CS: What does being creative mean to you?

LW: I capture what I think and what I see in imagery. I always need my hands and fingers to be busy. Being creative is not only an outlet for me but engaging in a creative activity helps me think and continue to evolve my art practice…I am always drawing, sketching, taking pictures and often they turn into larger projects.

I get inspired in by ephemera and colors…I love paper and trinkets, books and journals…they all seems to provide me with inspiration!

CS: Where do you find inspiration?

LW: My surroundings; the look and feel of what I encounter and the people and structures who populate my daily travels.

CS: Is there a creative medium you have not yet pursued but would like to?

LW: I would like to work with glass and ceramics and make very large scale installations based on my monotypes of planned suburban developments.

CS:  As founder of the Northern Westchester Artists Guild, why do you believe it is important to support art in local communities?

LW: Having co-founded NWAG with Peg Sacker close to 2 years ago I am thrilled that we are supporting artist and bringing art to our community.

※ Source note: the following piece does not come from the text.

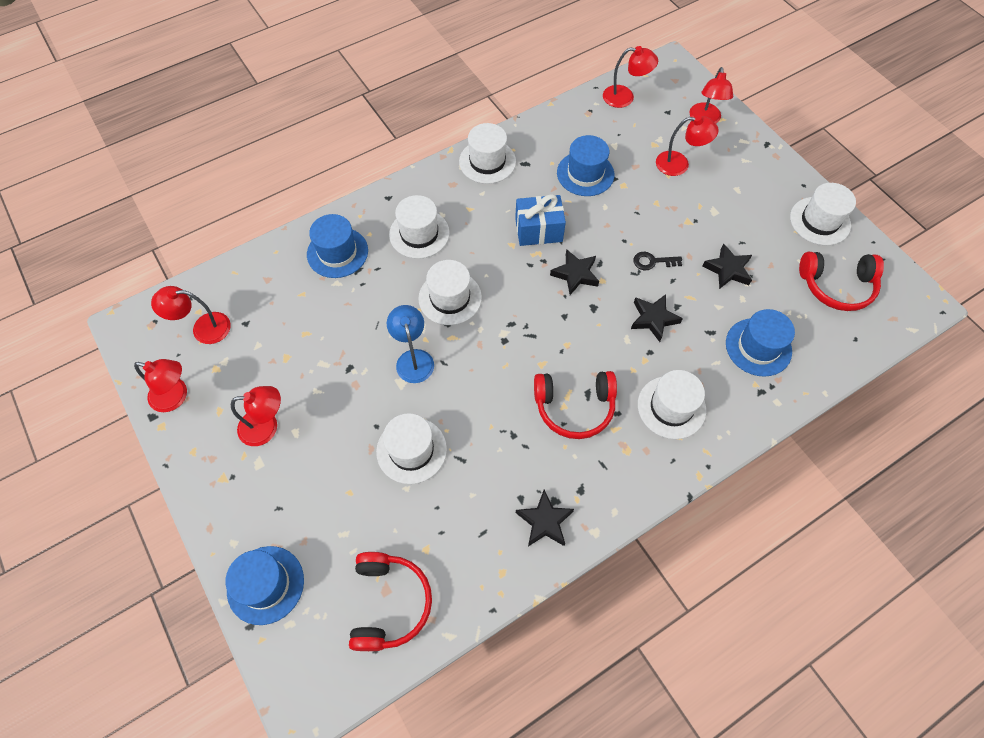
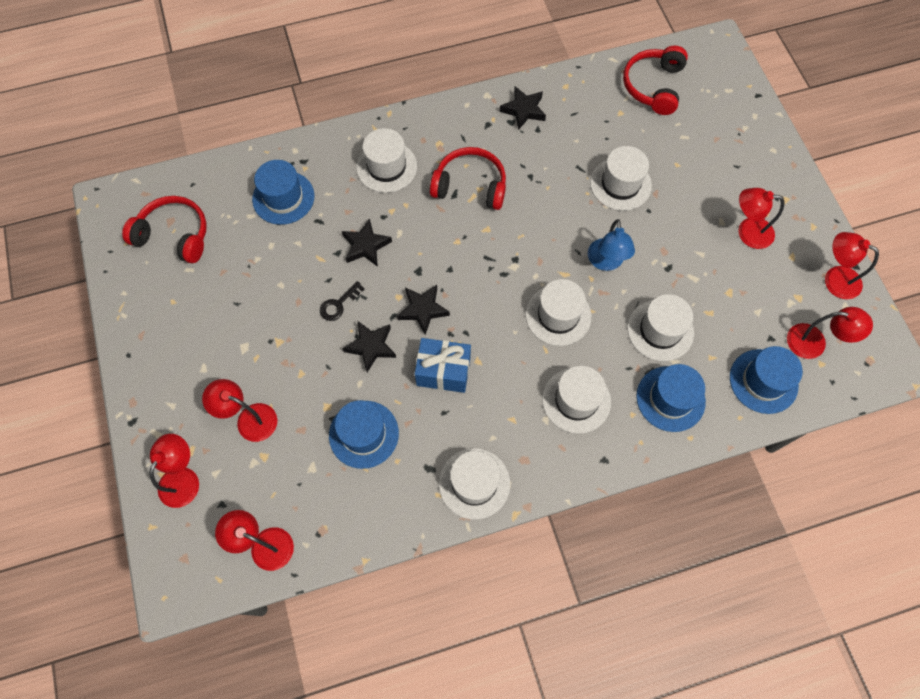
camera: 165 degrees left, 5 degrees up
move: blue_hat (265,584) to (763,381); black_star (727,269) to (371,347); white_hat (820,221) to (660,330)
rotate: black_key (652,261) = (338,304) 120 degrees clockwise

Art helps bring people together and create dialogue…it is not necessarily about the aesthetic of the final product but the conceptual process behind its creation. Art is a visual history of our time, whether it’s a pictorial recording of a landscape or still life or an abstract conceptual work meant to articulate social and political concerns, art is a shared language and thus something we can use as a means to facilitate communications and conversations with our neighbors.

CS: Who is your favorite artist? Why?  

LW: Jackson Pollack…he found his voice in a unique way and was able to record the sentiment of a time that has had a lasting impression and historical importance.